Temos as descobertas, a investigação fundamental de como a natureza funciona, o aprimoramento do método, a criação de protótipos e após o início do processo de escalonamento da tecnologia.
Cada etapa com seus desafios. No Brasil, por muito tempo, infelizmente, tivemos uma hipertrofia acadêmica nas primeiras etapas, dando uma visão errônea de que a universidade vive uma realidade desconexa do resto do mundo mortal.
Mas temos vivido no Brasil, especialmente nos últimos 15 a 10 anos, uma reversão. Nunca houve tantos recursos disponíveis para aqueles que querem pegar nessa ponta final.
O Potencial da Biomassa e do Biometano
Sem dúvida as rotas tecnológicas e soluções do Brasil irão passar pela Biomassa. Nesse contexto nos parece que a melhor estratégia seja em criar soluções drop-in que possam ser usadas com a atual cadeia já estabelecida para o Etanol e que possam amplificar o alcance do Biometano.
Dificilmente conseguiremos tração se precisarmos criar uma cadeia de suprimento para um novo biocombustível. Dessa forma precisamos analisar fortalezas e fraquezas do que hoje temos em escala e em um CAPEX já parcialmente pago.
O Biometano tem a promessa de transformar resíduo em produto, despesa em lucro dentro da economia circular. Porém a escala aqui é o catch.
Produções pulverizadas são difíceis de serem utilizadas pois transportar gás é caro. Podemos gerar muita energia pelo potencial nacional em biometano, mas essa geração tradicionalmente necessita de grandes volumes concentrados. Uma tecnologia que apresenta uma solução a isso é o uso de células a combustível de óxido sólido (SOFC).
Sua construção é fundamentalmente baseada no empilhamento de diversas células e todas com a mesma eficiência de conversão. Assim, a escala deixa de ser um fator determinante como no caso de turbinas a gás. Estas células convertem, em cada célula, o combustível diretamente em energia elétrica sem as limitações termodinâmicas dos ciclos térmicos (Carnot, Rankine etc).
Essa conversão pode ser feita diretamente alimentando a célula com o Biometano ou integrando sua operação com um reator de reforma. A reforma do biometano (ou metano) é um processo industrial consolidado, e a sinergia com as SOFCs aqui é que ambos os processos ocorrem em temperaturas próximas ~800ºC e o calor gerado na SOFC pode ser usado pelo reformador para manter a carga térmica da reação. Além disso o gás reformado pode ser usado nas SOFC sem nenhum processo de purificação do gás.
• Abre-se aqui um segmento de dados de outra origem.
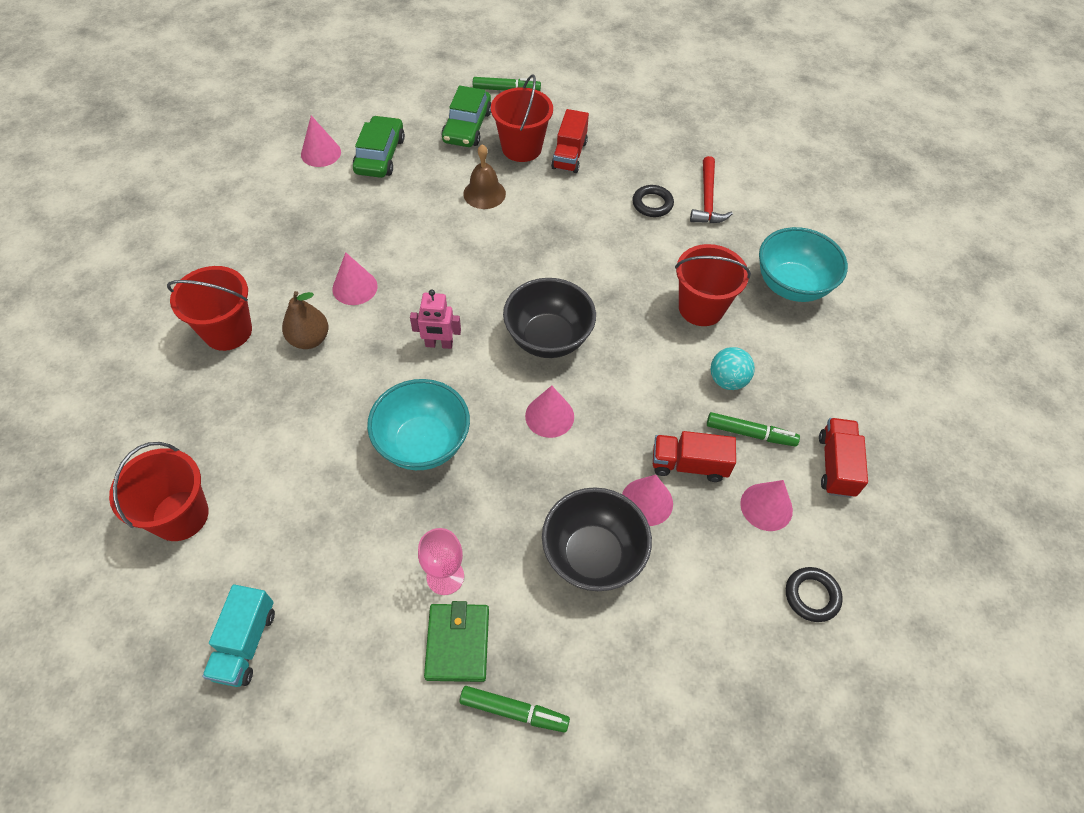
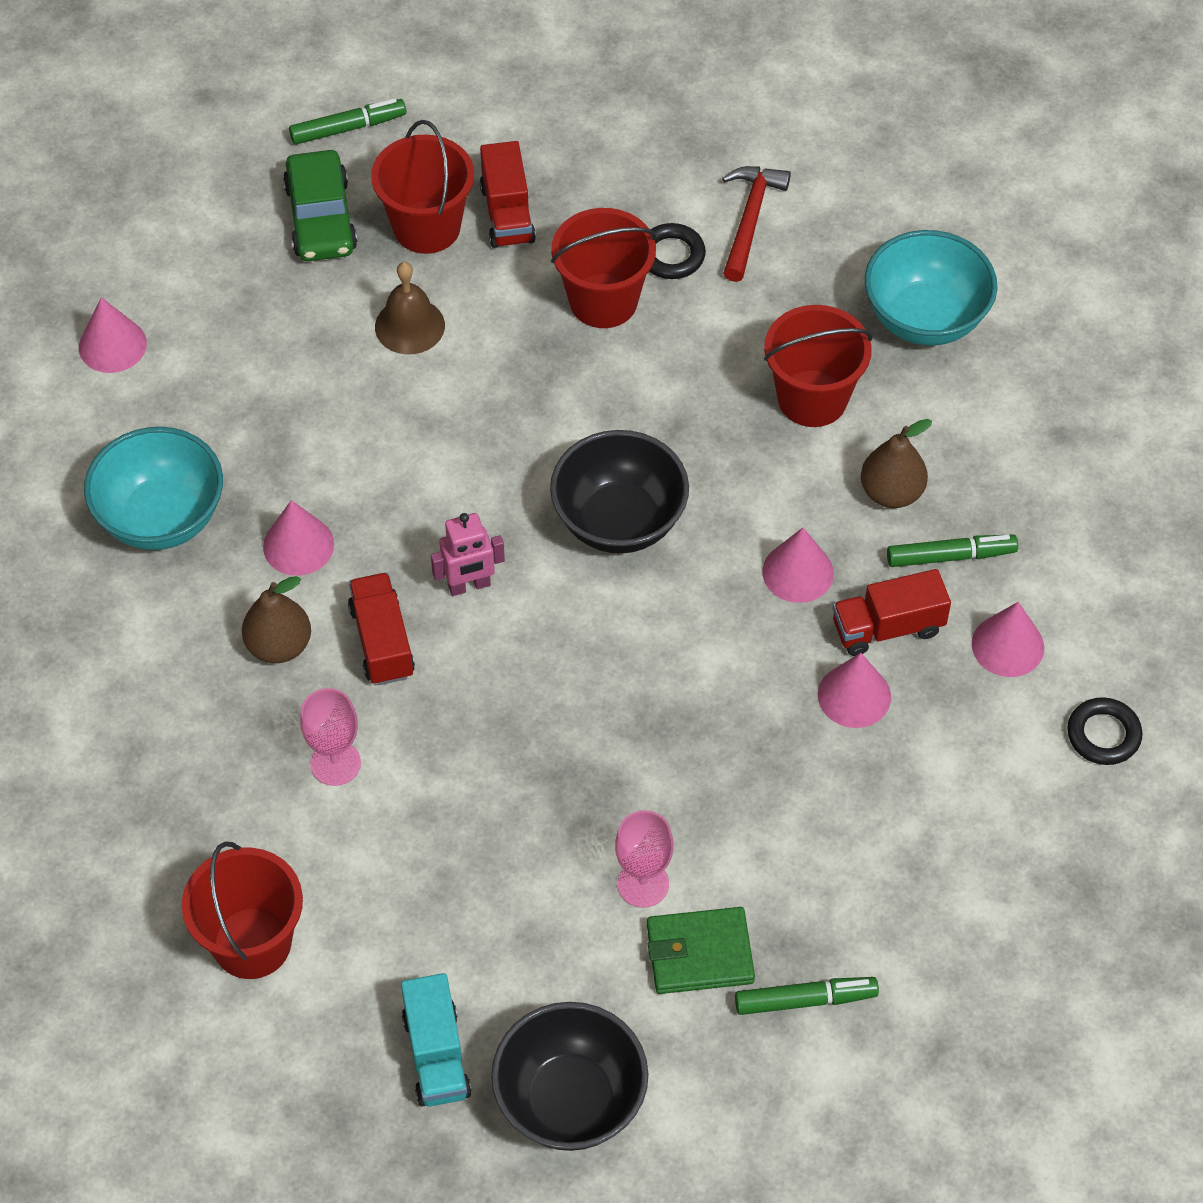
camera: 20 degrees left, 0 degrees up
(227, 331) = (151, 677): red bucket -> red bucket (603, 301)
(299, 421) = (335, 763): none -> pink goblet
(380, 155) = (210, 317): green car -> none
(423, 443) = (523, 730): turquoise bowl -> turquoise bowl (161, 518)
(458, 643) = (699, 953): green wallet -> green wallet turned 75 degrees counterclockwise
(549, 416) = (674, 630): pink cone -> pink cone (798, 572)
(593, 555) = (816, 788): black bowl -> black bowl (570, 1101)
(707, 199) = (750, 219): red hammer -> red hammer turned 150 degrees counterclockwise
(727, 380) = (891, 492): turquoise ball -> brown pear
(836, 465) = (1076, 558): red truck -> red truck (382, 642)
O resultado disso são eficiências de conversão que partem de 50%, podendo chegar a 75% na geração elétrica. Esta tecnologia não é nova. Células a combustível foram criadas antes da descoberta do petróleo e as SOFCs concebidas ~1940. Mas como uma tecnologia tão antiga ainda não está amplamente disponível?
A resposta é simples, custo e necessidade. Sua construção é baseada no fino controle de materiais cerâmicos, e apesar de não necessitar de muitos elementos exóticos, é uma manufatura especializada cujo custo extra frente a motogeradores não fazia sentido no passado, onde o valor do kWh era muito baixo e emissões não eram um alvo.
A Unicamp e o Futuro das Células SOFCs
Hoje a realidade é outra e uma chance ao Brasil se antecipar em uma tecnologia sem players dominantes, como o caso da China na produção de baterias de Li-ion. Uma chance de atuar em tecnologias de ponta, mas para isso, muito investimento é necessário.
Aqui na UNICAMP, graças ao investimento público e privado, estamos construindo a primeira manufatura piloto de células SOFCs de diversos segmentos. Enxergamos esse desafio como nossa missão e responsabilidade para com a sociedade. Essa estrutura estará disponível para o setor produtivo criar seus protótipos e servir de 1º passo na busca por escala de produção.